Atrius Health is delighted to report that we achieved a strong 2017 financial performance while also advancing innovative clinical programs that will better serve our 720,000 adult and pediatric patients across eastern Massachusetts. These results move us closer towards our vision of transforming care to improve the health of our patients and communities.
For 2017, ending December 31, Atrius Health finished with a $24.4 million operating surplus or 1.3% margin, representing a turnaround of approximately $56 million from 2016 that positions us well to continue our leadership in high quality, affordable care. These results reflect the collective energy of everyone in our practice as we collaborated on a three-part plan for financial success that included:
- Managing the growth of total medical expense to 1% below the network trend,
- Growing our revenue, including a 3.9% increase in patient encounters, and
- Limiting the year-over-year increase in our operating expenses.
Innovation in delivering better care to our patients was advanced in three key areas: increased use of predictive analytics to support population health management, moving care to lower acuity sites (ambulatory, home, and virtual), and continued transformation of behavioral health.
Algorithms and programs have been developed to better target care. One predictor algorithm identifies the adult patients who are at the highest risk of hospitalization. These patients are flagged in the electronic medical record, so that the practice can bring them in for care right away if they call, and also offer them proactive outreach. Other analytics help us provide care facilitation in support of high-risk children, identify patients who may benefit from palliative care, and highlight patients who are at highest risk of a hospital re-admission. We continue to develop associated programs for keeping the identified patients as healthy as possible.

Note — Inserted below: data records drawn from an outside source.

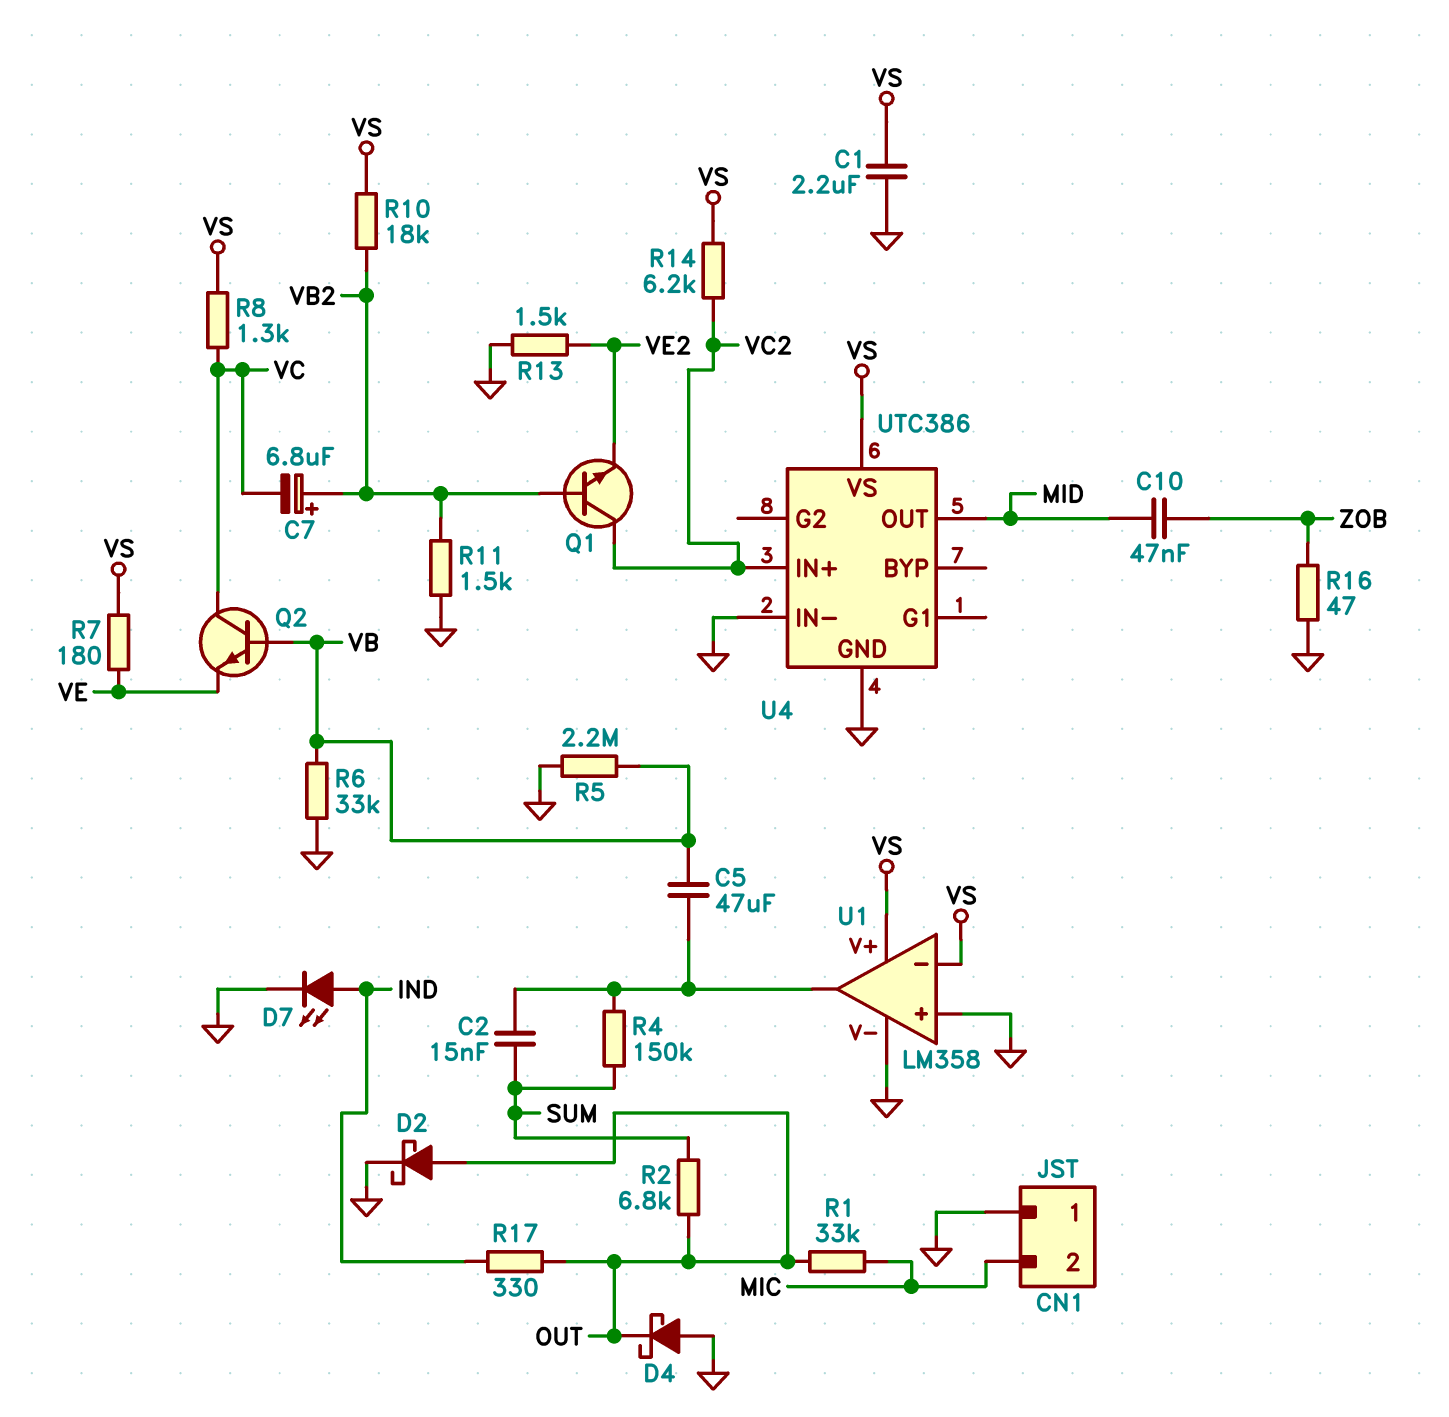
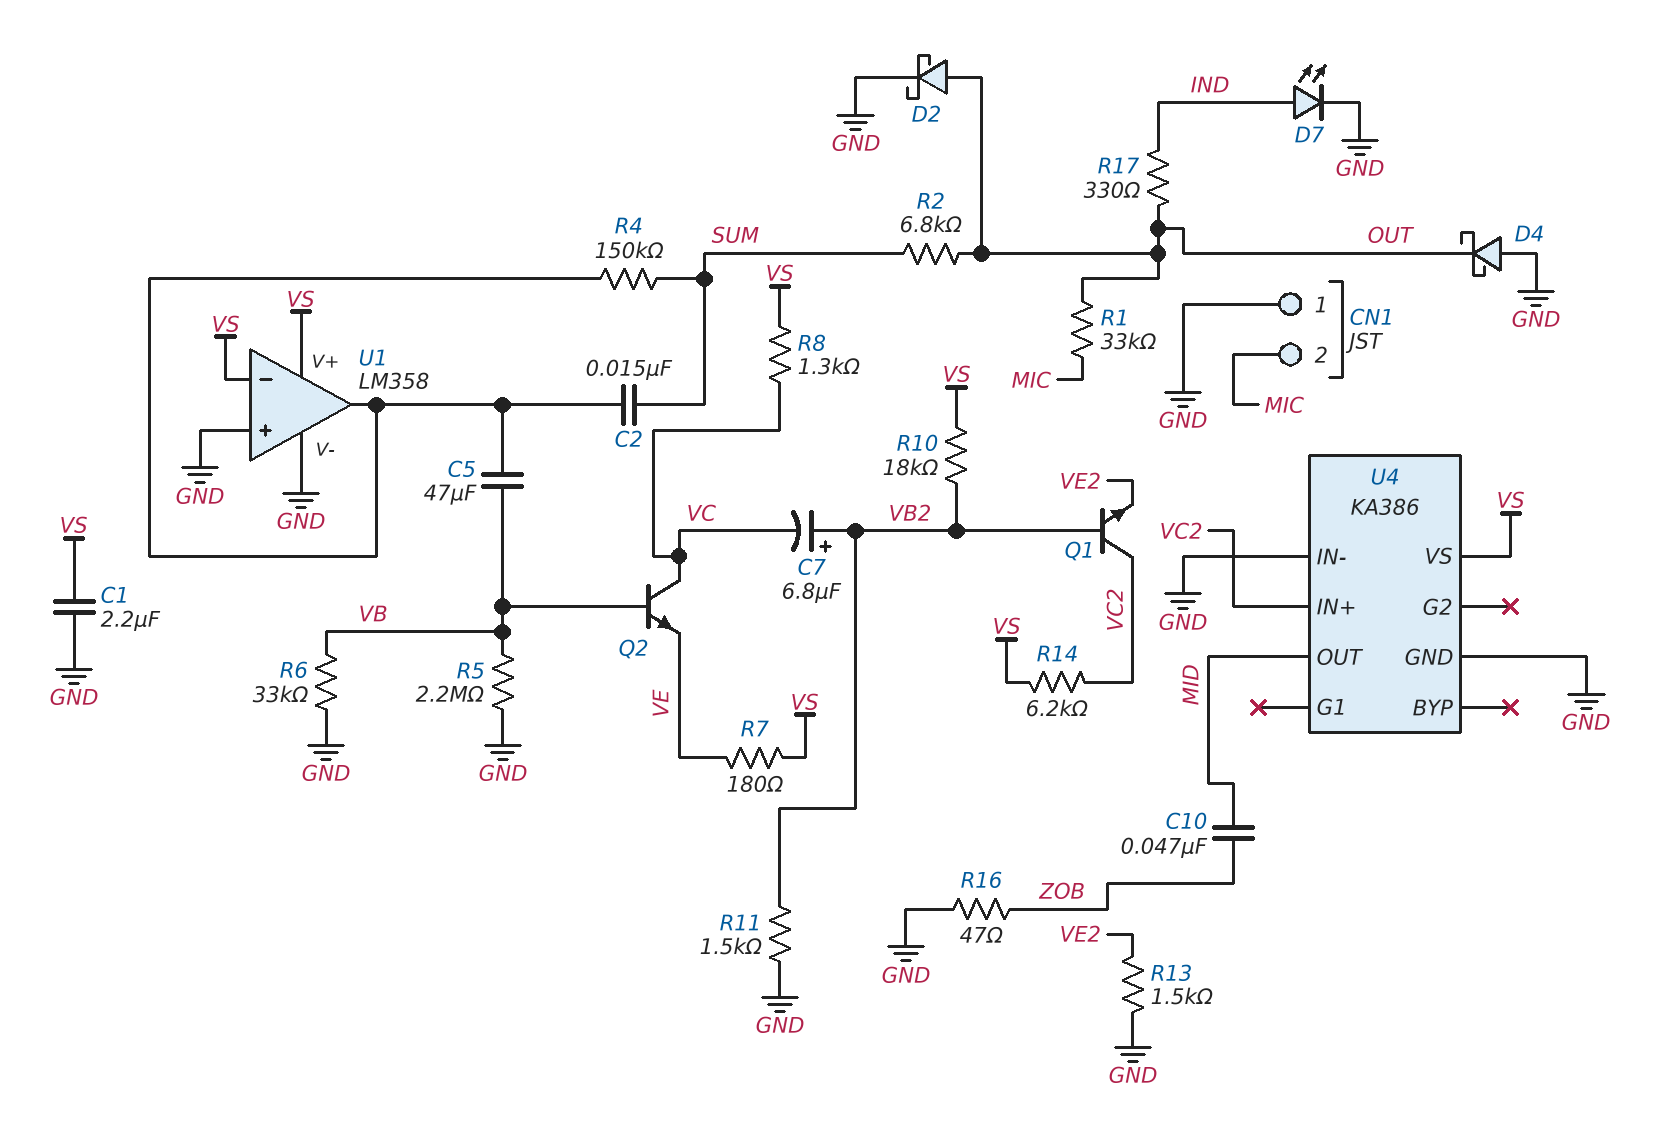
U4: UTC386 -> KA386

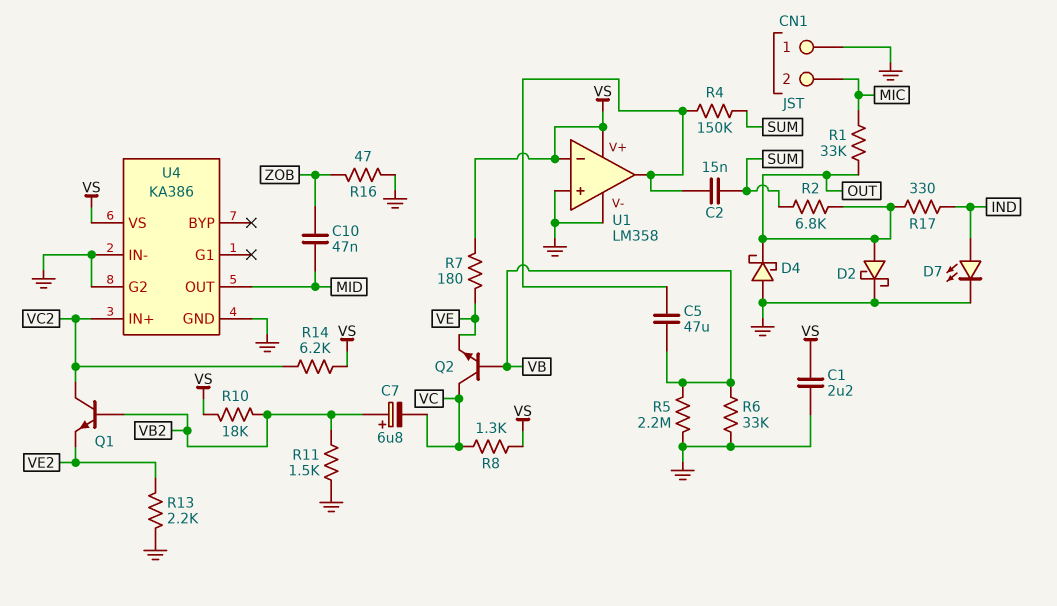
R13: 1.5k (GND, VE2) -> 2.2k (GND, VE2)
U4 pin G2: none -> GND

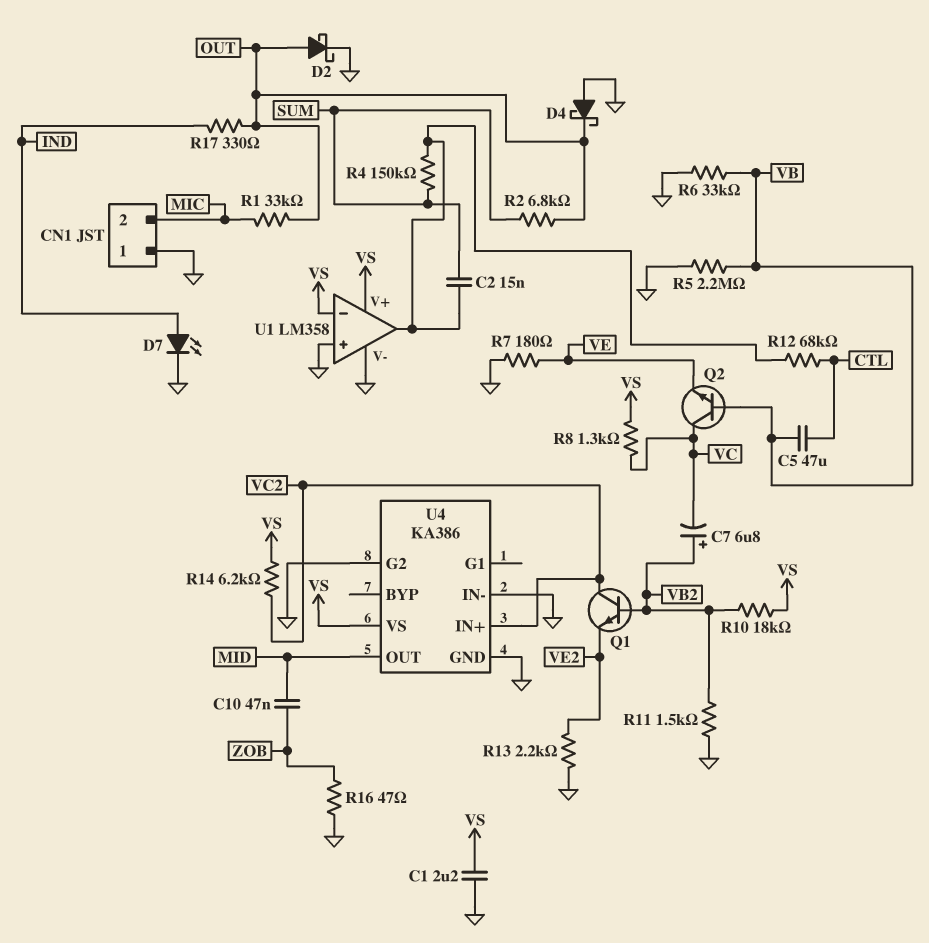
C5: 47uF (U1/out, VB) -> 47uF (CTL, VB)
R7: 180 (VE, VS) -> 180 (GND, VE)
R12: none -> 68k (CTL, U1/out)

We know that patients prefer the comfort and convenience of receiving care at home. Our Care in Place initiative sends home health nurses from VNA Care to provide urgent care for frail elders who cannot make it into the practice. This initiative has saved $1.9 million since its inception in 2016, and has helped over a third of program participants avoid the wait and anxiety of an emergency department visit. Our hospital at home program with Medically Home Group and VNA Care has been successfully treating patients through acute and post-acute issues, and will be a model for scaling to a national program that meets patients’ needs and lowers the cost of care as compared with an inpatient visit.
We’re also supporting our patients through telehealth to improve access to care. We’ve started to offer behavioral health video visits for follow-up therapy, and urgent care video visits through our evening telephone service, even seeing patients during recent snow storms for conditions such as conjunctivitis, cellulitis, upper respiratory infections, sinusitis and UTIs. Our teledermatology consult program has done over 10,000 visits, with about half treated without need for an in-person visit, freeing up valuable dermatology capacity for other patients.
As a leader in integrating ambulatory behavioral care treatment with primary care, we continued to build our model for triaging those patients with more acute needs into the practice. These patients are participating in weekly visits supplemented by group skills classes, with patient-reported outcome measures describing the progress made.
It is an exciting time to work in healthcare as new technologies provide opportunities to change how and where patients receive care. We are committed to continuing this journey and collaborating with patients, communities and like-minded organizations to provide affordable, convenient and proactive care that enhances health and enriches the lives of those we serve.